You have heard how it was said:  You must love your neighbor and hate your enemy.  But I say to you:  love your enemies and pray for those who persecute you; in this way you will be sons of your Father in heaven, for he causes his sun to rise on bad man as well as good, and his rain to fall on honest and dishonest men alike.  For if you love those who love you, what right have you to claim any credit?  For the tax collectors do as much, do they not?  And if you save your greetings for your brothers, are you doing anything exceptional?  Even the pagans do as much, do they not?  You must therefore be perfect, just as your heavenly Father is perfect.

“Perfect,” in this case, indicates being suited to one’s purpose.  Thus a sacrificial animal which met the standards was perfect, even though it had some physical imperfections.  If our purpose as human beings is to love, glorify, and enjoy God forever, as the Westminster Catechisms tell us, that is our standard of perfection.  Grace will enable us to attain it.

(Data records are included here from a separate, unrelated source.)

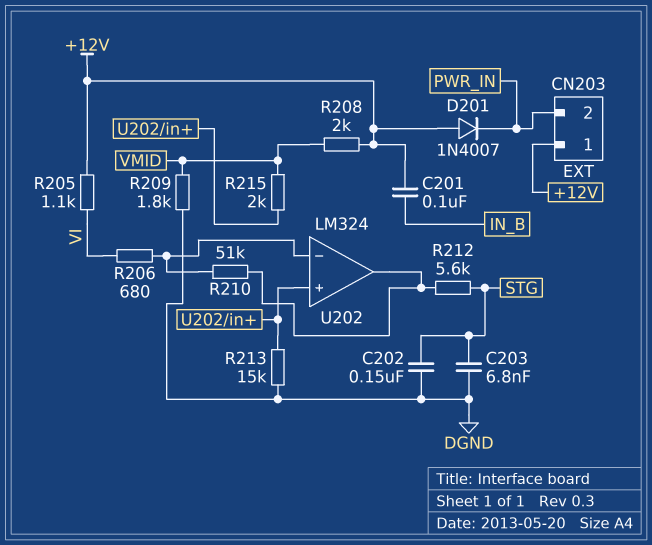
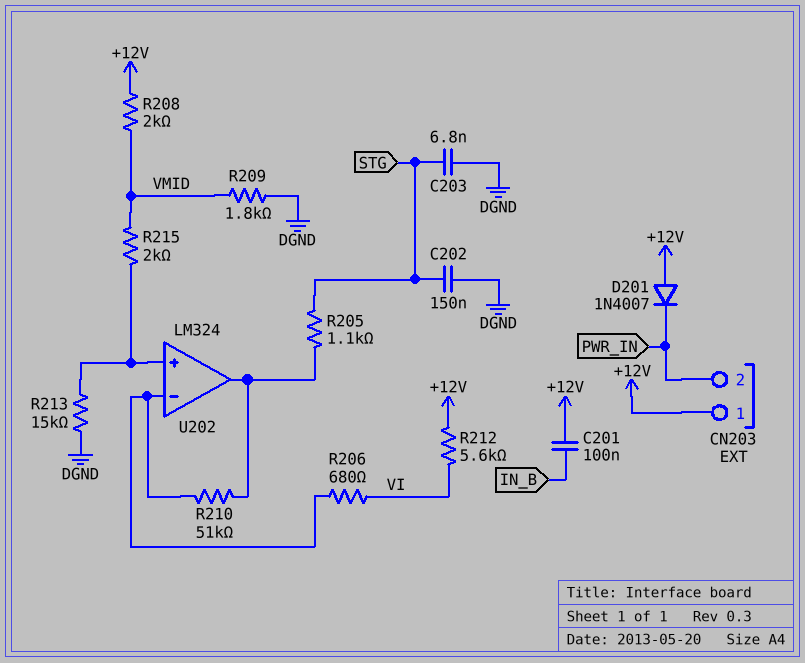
R205: 1.1k (+12V, VI) -> 1.1k (STG, U202/out)
R212: 5.6k (STG, U202/out) -> 5.6k (+12V, VI)

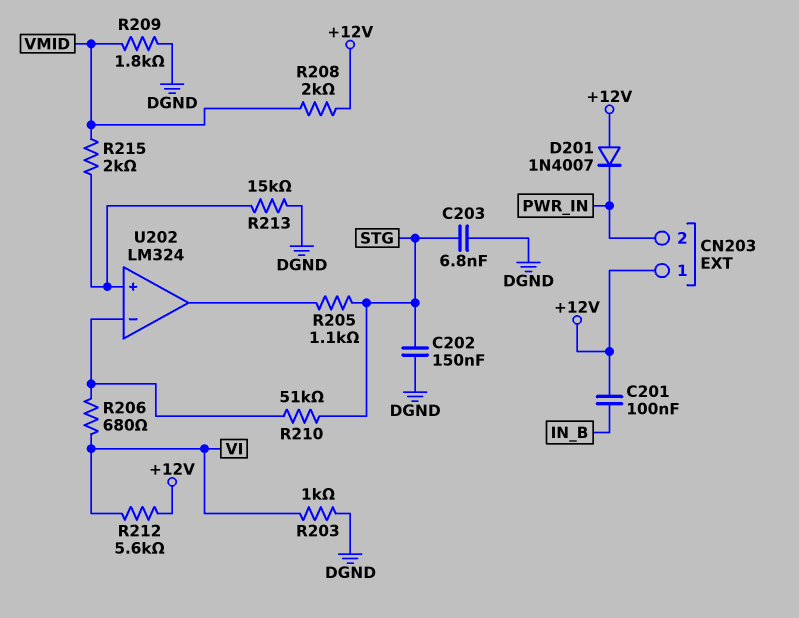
R203: none -> 1k (DGND, VI)
R210: 51k (U202/in-, U202/out) -> 51k (STG, U202/in-)

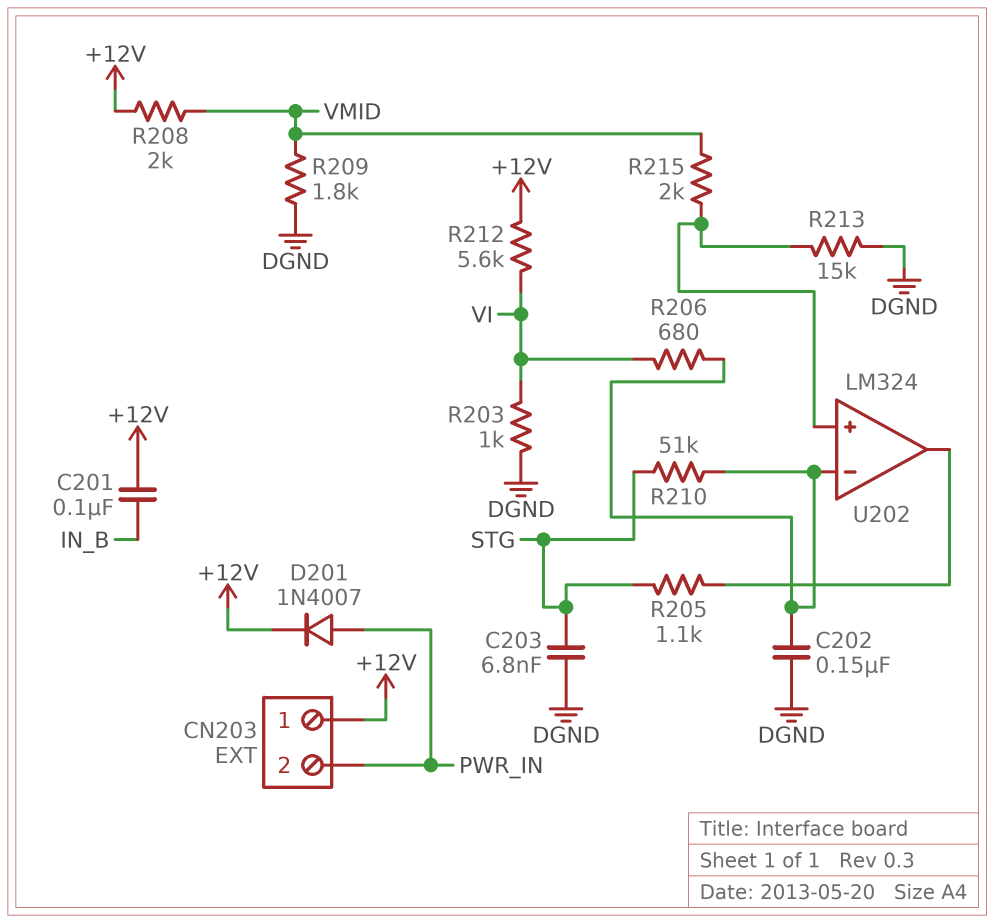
C202: 150nF (DGND, STG) -> 150nF (DGND, U202/in-)
D201: diode 1N4007 (A +12V, K PWR_IN) -> diode 1N4007 (A PWR_IN, K +12V)

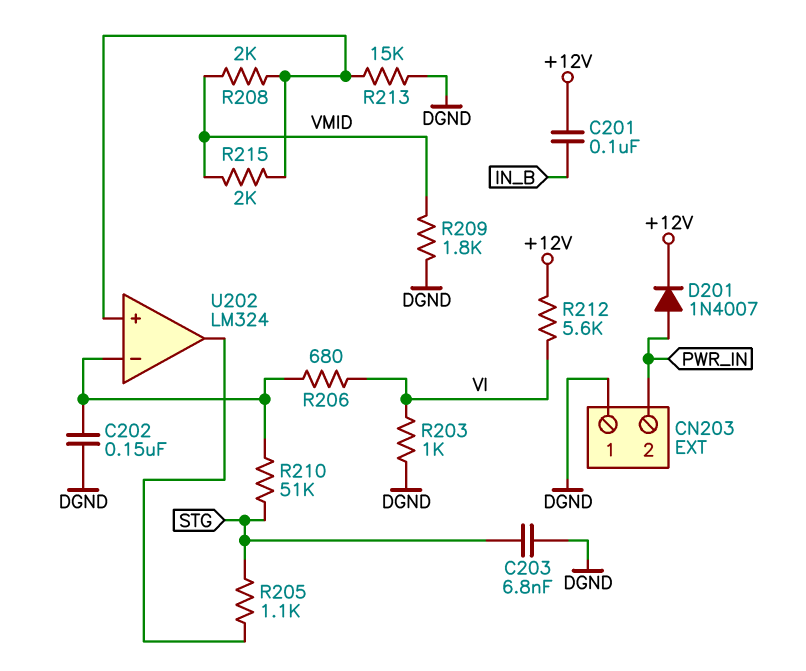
CN203 pin 1: +12V -> DGND
R208: 2k (+12V, VMID) -> 2k (U202/in+, VMID)

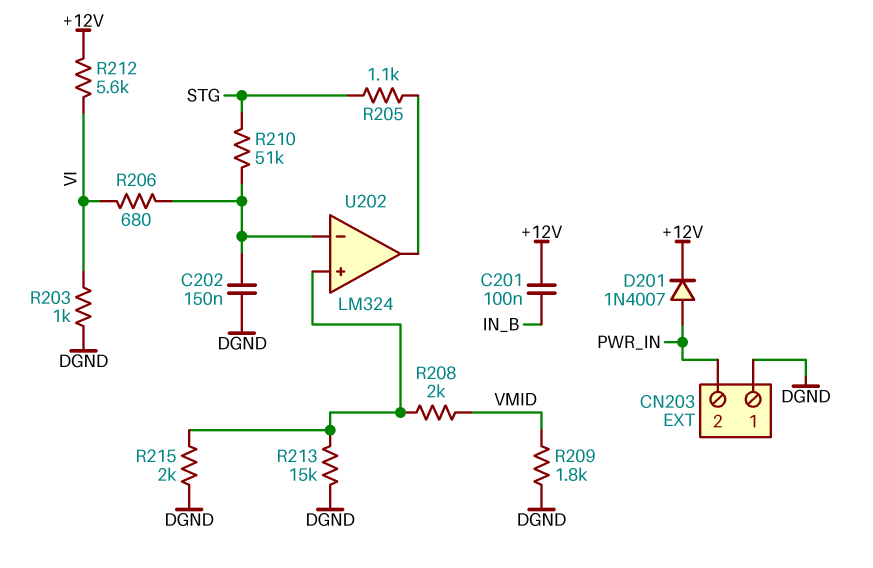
C203: 6.8nF (DGND, STG) -> none
R215: 2k (U202/in+, VMID) -> 2k (DGND, U202/in+)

We cannot be suited to our high calling if we carry grudges around.  This baggage is too heavy a burden and a distraction from our sacred vocation.  Yes, sometimes oppressors refuse to cease oppressing, so good news for the oppressed is dire news for the oppressors, but the righteous ought not to rejoice in the bad fortunes of others.  The Dalai Lama, a Tibetan Buddhist, has compassion for the Chinese oppressors of Tibetans.  The Chinese oppressors are hurting themselves also, he says correctly.  He puts many Christians to shame with regard to Christ’s teaching about loving one’s enemies.  He puts me to shame in this matter.

Recognizing that a problem exists is the first step in the process of correcting it.  I know well the desire for vindication at the expense of those who have wronged me.  I also know the spiritual acidity of the desire for revenge.  God has intervened in my life with regard to this issue.  Grace has arrived and continues to be necessary, for I am weak.  Yet I keep trying to become stronger.  Even a minimal effort is something which God can use, I am convinced.  A humble beginning plus ample grace equals wonderful results.

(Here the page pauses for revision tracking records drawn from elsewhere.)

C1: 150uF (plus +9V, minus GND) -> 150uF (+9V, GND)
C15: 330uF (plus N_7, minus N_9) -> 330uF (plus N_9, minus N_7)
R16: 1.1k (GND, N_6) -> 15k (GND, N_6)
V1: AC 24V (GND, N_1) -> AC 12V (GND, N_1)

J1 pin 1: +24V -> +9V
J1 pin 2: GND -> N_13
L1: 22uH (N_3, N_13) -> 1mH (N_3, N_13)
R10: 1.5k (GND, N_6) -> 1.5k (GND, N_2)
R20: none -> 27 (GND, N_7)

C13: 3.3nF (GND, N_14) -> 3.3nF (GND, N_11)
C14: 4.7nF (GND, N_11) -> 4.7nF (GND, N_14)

This is a devotion for Advent, the season of preparation for the arrival of Jesus.  Liturgically the build-up is to Christmas (December 25-January 5), but the assigned readings include references the Old Testament Day of the Lord and to the Second Coming of Jesus.  The expectation in such lessons is that Yahweh or Jesus will replace the old, corrupt, and exploitative human order with the new, divine, and just order.  This has yet to happen, obviously, but that vision of how things ought to be should propel we who call ourselves Christians to oppose all that exploits our fellow human beings and denies them all that a proper respect for human dignity affords them.  The test of whether we should support or oppose something comes from Jesus himself:  Is it consistent with the command to love others as ourselves?

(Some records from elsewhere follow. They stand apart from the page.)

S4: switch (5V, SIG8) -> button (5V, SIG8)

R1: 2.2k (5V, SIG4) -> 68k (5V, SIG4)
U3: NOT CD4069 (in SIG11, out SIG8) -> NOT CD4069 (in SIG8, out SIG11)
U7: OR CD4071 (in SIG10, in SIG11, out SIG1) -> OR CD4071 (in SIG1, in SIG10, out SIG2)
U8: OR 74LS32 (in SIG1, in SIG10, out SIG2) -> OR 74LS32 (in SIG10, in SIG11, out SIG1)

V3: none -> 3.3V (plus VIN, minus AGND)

A perhaps apocryphal story tells of the aged St. John the Evangelist/Divine/Apostle.  He visited a congregation, the members of which anticipated what he might tell them.  The Apostle said,

My children, love one another.

Then he left the room where the congregation had assembled.  One person followed John and asked an ancient equivalent of

That’s it?  Is there not more?

The Apostle replied,

When you have done that, I will tell you more.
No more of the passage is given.